La entidad busca reducir su déficit. El desplazamiento de Regazzoni fue en esa sintonía. Pero hay áreas en las que el gobierno debe priorizar la sensibilidad. La salud de los jubilados es una de ellas. Sin embargo, parece no torcer el rumbo y optar por reducir el déficit también en esta área.
La Cámara Argentina de Especialidades Medicinales (CAEMe), confirmó que la rescisión del convenio entre el PAMI y la industria farmacéutica es oficial desde las "0 horas del próximo 29 de junio".

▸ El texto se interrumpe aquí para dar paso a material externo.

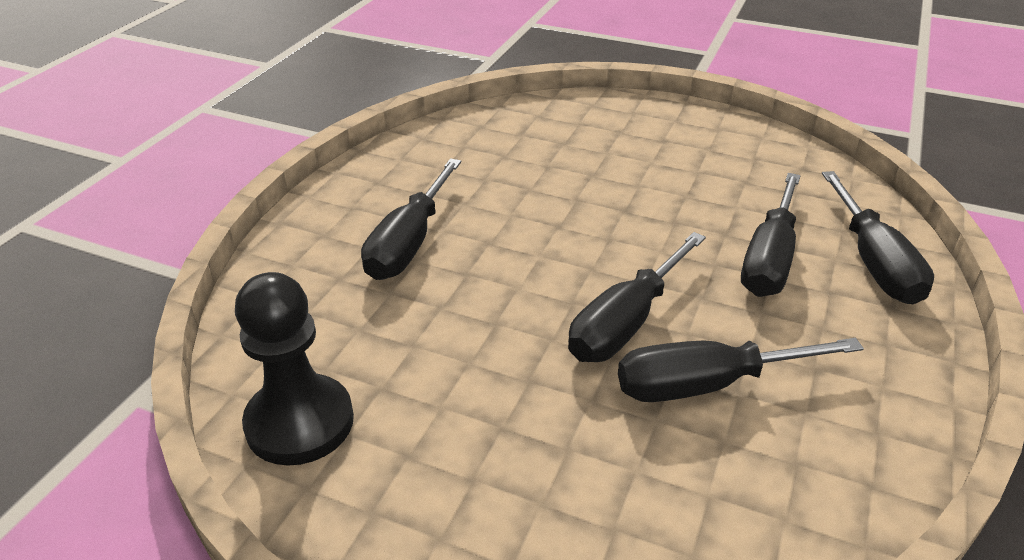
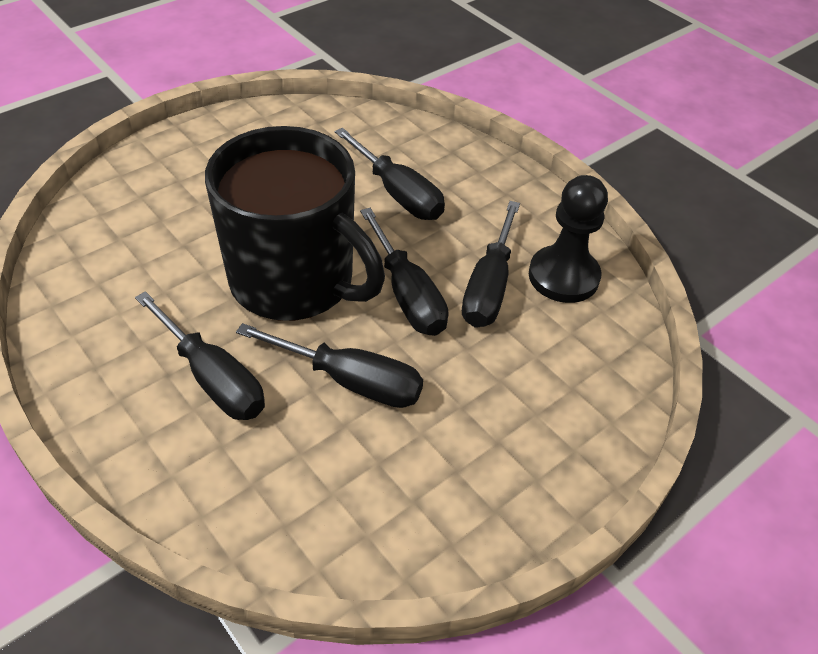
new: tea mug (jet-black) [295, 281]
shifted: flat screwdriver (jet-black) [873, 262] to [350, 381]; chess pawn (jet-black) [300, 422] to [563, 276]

Los laboratorios manifestaron su rechazo a esta postura del PAMI alegando que no se cumplen contratos y que de su parte pusieron "el mayor esfuerzo para evitar que afecte a los jubilados". Sin embargo, manifestaron que los medicamentos seguirán disponibles "en todas las farmacias del país" a partir del 29 de junio.
Desde el PAMI aseguran que los afiliados no se van a ver perjudicados, pero jubilados y defensores denuncian que no se cubren. En casi todas las áreas el gobierno llevo adelante ajustes para reducir el déficit. Pero en algunas debiera priorizar la sensibilidad y las consecuencias sociales que trae esa reducción.
La renuncia de Carlos Javier Regazzoni en marza, se dio en el marco de un debate sobre el Plan Remediar, que sufrirá un drástico recorte y afectará a 16 millones de personas. La novedad oficial es que el plan pasará de 74 medicamentos que entregaba a 27, sin embargo en los centros de salud aseguran que el gobierno sólo entrega 7.
La gestión de Regazzoni al frente del PAMI estuvo signada por los ajustes en la obra social que afectaron a sus beneficiarios. Achicó drásticamente la lista de medicamentos con cobertura del cien por ciento. También mantuvo enfrentamientos con los farmacéuticos, a los que frenó los postergados pagos del PAMI lo que desató en varias ocasiones que los mismos suspendieran el suministro de medicamentos a los jubilados; y anunció que quienes cobraran haberes superiores a 8500 pesos o un auto de menos de diez años de antigüedad dejarían de percibir medicamentos con el cien por ciento de descuentos, lo que afectó a 200 mil jubilados y pensionados. También modificó unilateralmente los contratos de los médicos de cabecera de la obra social y se enfrentó a los bioquímicos, reduciendo la cantidad de laboratorios prestadores del PAMI.